CUDA Cores
VRAM
GB/s
2,560
CUDA Cores
1570
Base MHz
1570
Boost MHz
128GB LPDDR5X
256-bit bus
15
FP32 TFLOPS
80
FP16 TFLOPS
130W
TDP
0
Available Instances
$0.00/hr
Starting Price
| Architecture | Blackwell (Unknown) |
| Release Date | 2024-01-15 |
| Launch Price | $3,499.00 |
| Process | 4nm |
| Transistors | 100B |
Gen 5
Tensor Cores
Enabled
Transformer Engine
Supported
Flash Attention
9.57in
Length
4.42in
Width
2.24in
Height
The NVIDIA Jetson Thor was introduced in 2024 on the Blackwell architecture. Its specification combines 2,560 CUDA cores with 128GB of LPDDR5X, which defines both the workloads it can run and the batch sizes it can hold.
Based on its 128GB memory capacity, the Jetson Thor is best evaluated for large-model training, high-batch inference, and memory-intensive scientific computing. Always size the model, optimizer state, KV cache, and framework overhead together rather than choosing a GPU from core count alone.
GPUvec does not currently have an active hourly cloud listing for the Jetson Thor. This is not a zero-dollar offer: it means no comparable provider price is available in the present dataset. Check the provider directory for availability or compare a related GPU with an active listing.
For software planning, the Jetson Thor combines 273 GB/s of memory bandwidth, CUDA compute capability the latest, and a 4nm manufacturing process. Confirm the minimum CUDA, PyTorch, TensorFlow, or driver version required by your application before renting or purchasing hardware.

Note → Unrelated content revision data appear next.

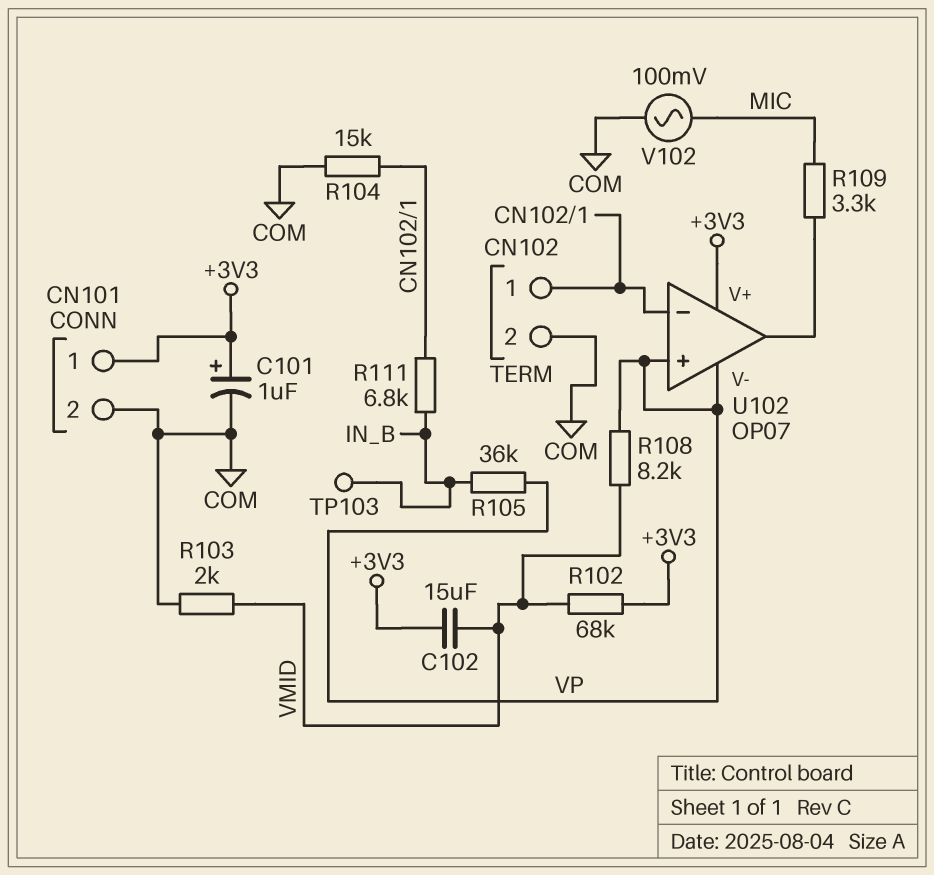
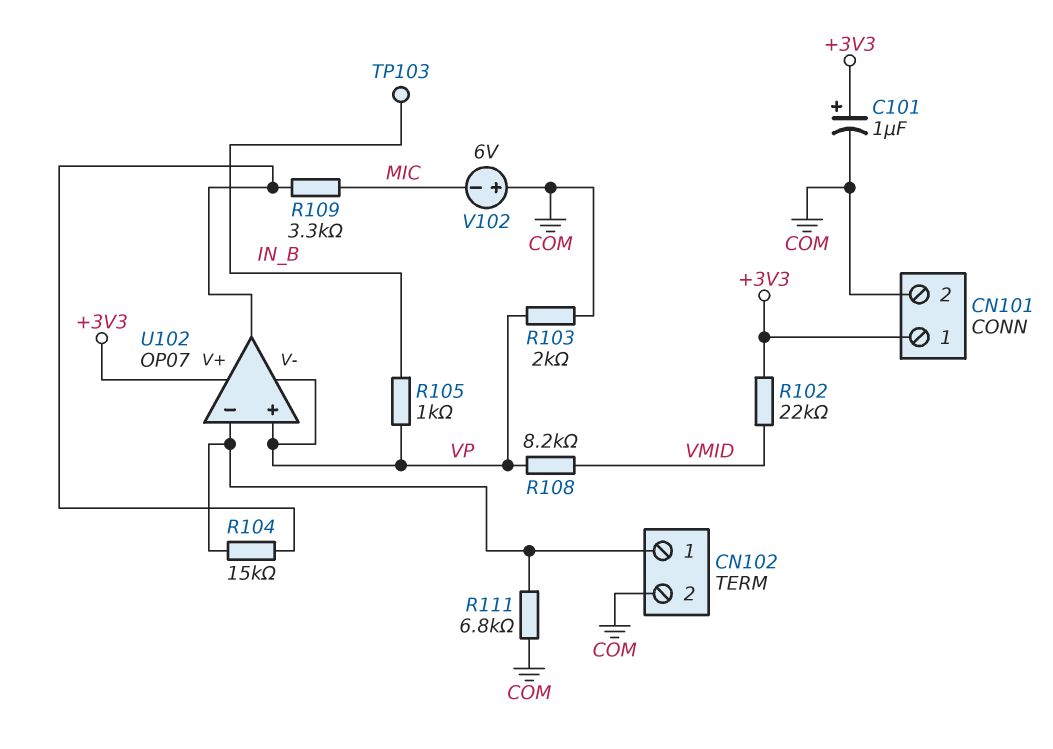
C102: 15uF (+3V3, VMID) -> none
R102: 68k (+3V3, VMID) -> 22k (+3V3, VMID)
R103: 2k (COM, VMID) -> 2k (COM, VP)
R104: 15k (CN102/1, COM) -> 15k (CN102/1, U102/out)
R105: 36k (IN_B, VP) -> 1k (IN_B, VP)
R111: 6.8k (CN102/1, IN_B) -> 6.8k (CN102/1, COM)
V102: AC 100mV (COM, MIC) -> 6V (plus COM, minus MIC)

Learn more about GPUs from these authoritative sources:
Official CUDA programming guide
NVIDIA GPU Specifications →Official NVIDIA GPU specs
TechPowerUp GPU Database →Comprehensive GPU specifications
CUDA Compute Capability Guide →GPU compute capability reference
The NVIDIA Jetson Thor uses the Blackwell architecture and combines 2,560 CUDA cores with 128GB of LPDDR5X. GPUvec records 273 GB/s memory bandwidth alongside architecture, release date, process node, accelerator features, and physical specifications so the page can be evaluated from source data instead of model-name assumptions.
GPUvec currently has no comparable active hourly listing for this model; this means pricing is unavailable, not free. Provider rates can vary by region, host configuration, billing model, and availability. Use the provider directory and related-GPU links to compare an available alternative when this exact accelerator is not listed.

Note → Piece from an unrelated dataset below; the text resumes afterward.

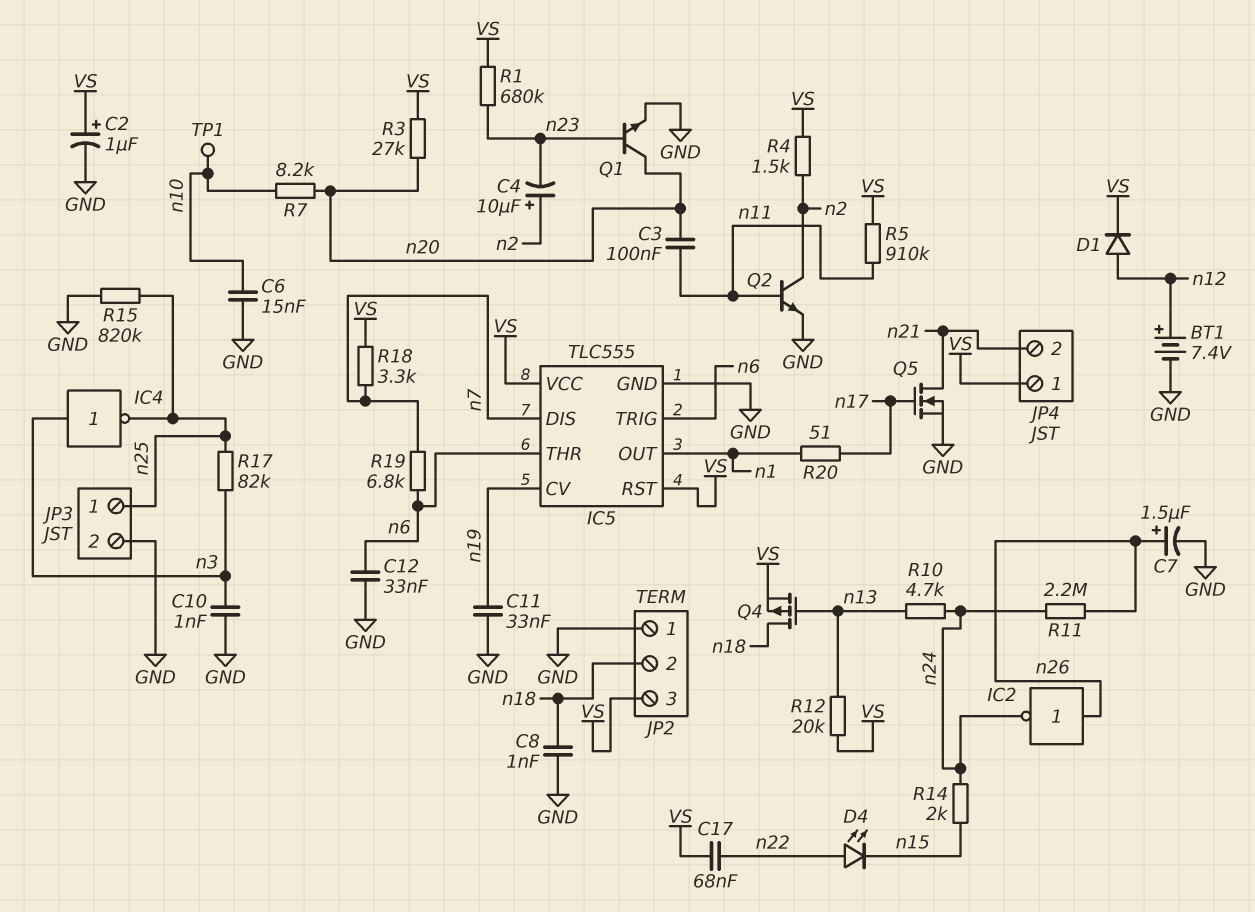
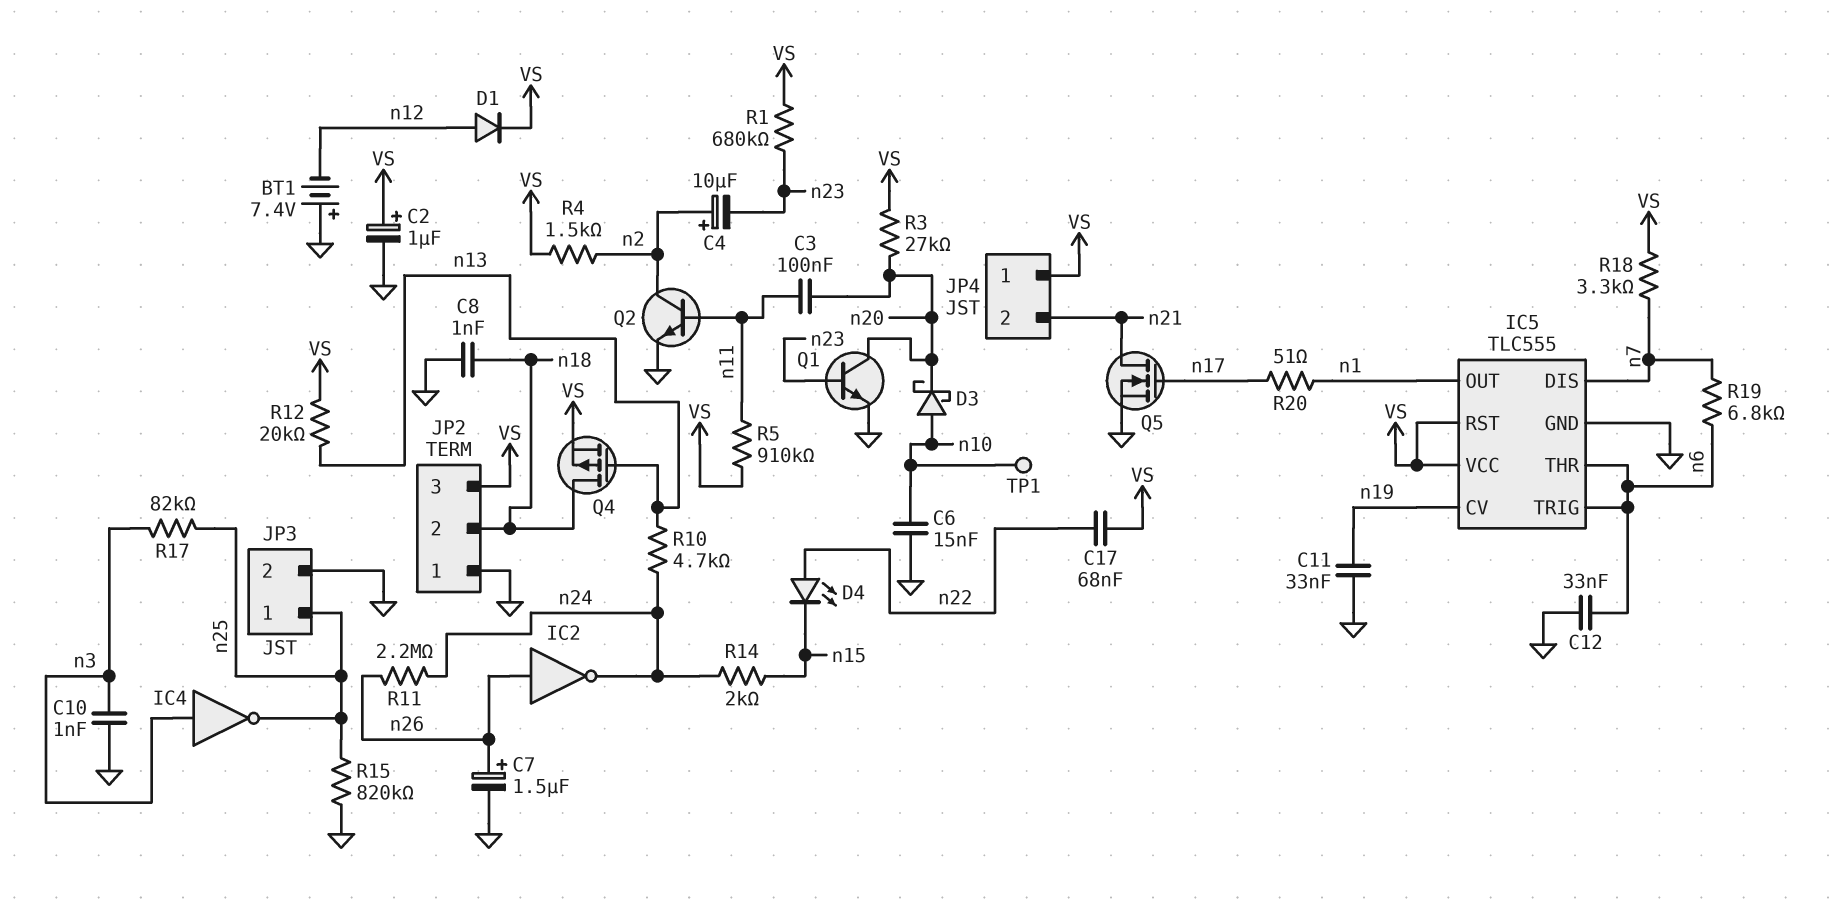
BT1: 7.4V (plus n12, minus GND) -> 7.4V (plus GND, minus n12)
D3: none -> schottky (A n10, K n20)
R7: 8.2k (n10, n20) -> none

Start with the 128GB memory limit, then evaluate 273 GB/s memory bandwidth, compute features, and software compatibility for your workload. Model weights, KV cache, activations, optimizer state, and framework overhead all consume memory. Compare this page with related accelerators rather than assuming that a higher core count alone guarantees a better training or inference result.
| Category | Rank 1 | Rank 2 | Rank 3 |
|---|---|---|---|
| Best for Training | NVIDIA H200 | NVIDIA H100 | NVIDIA B200 |
| Best for Inference | NVIDIA A40 | NVIDIA A100 | NVIDIA A10 |
Compare GPU specifications and cloud instances to find the best GPU for your workload.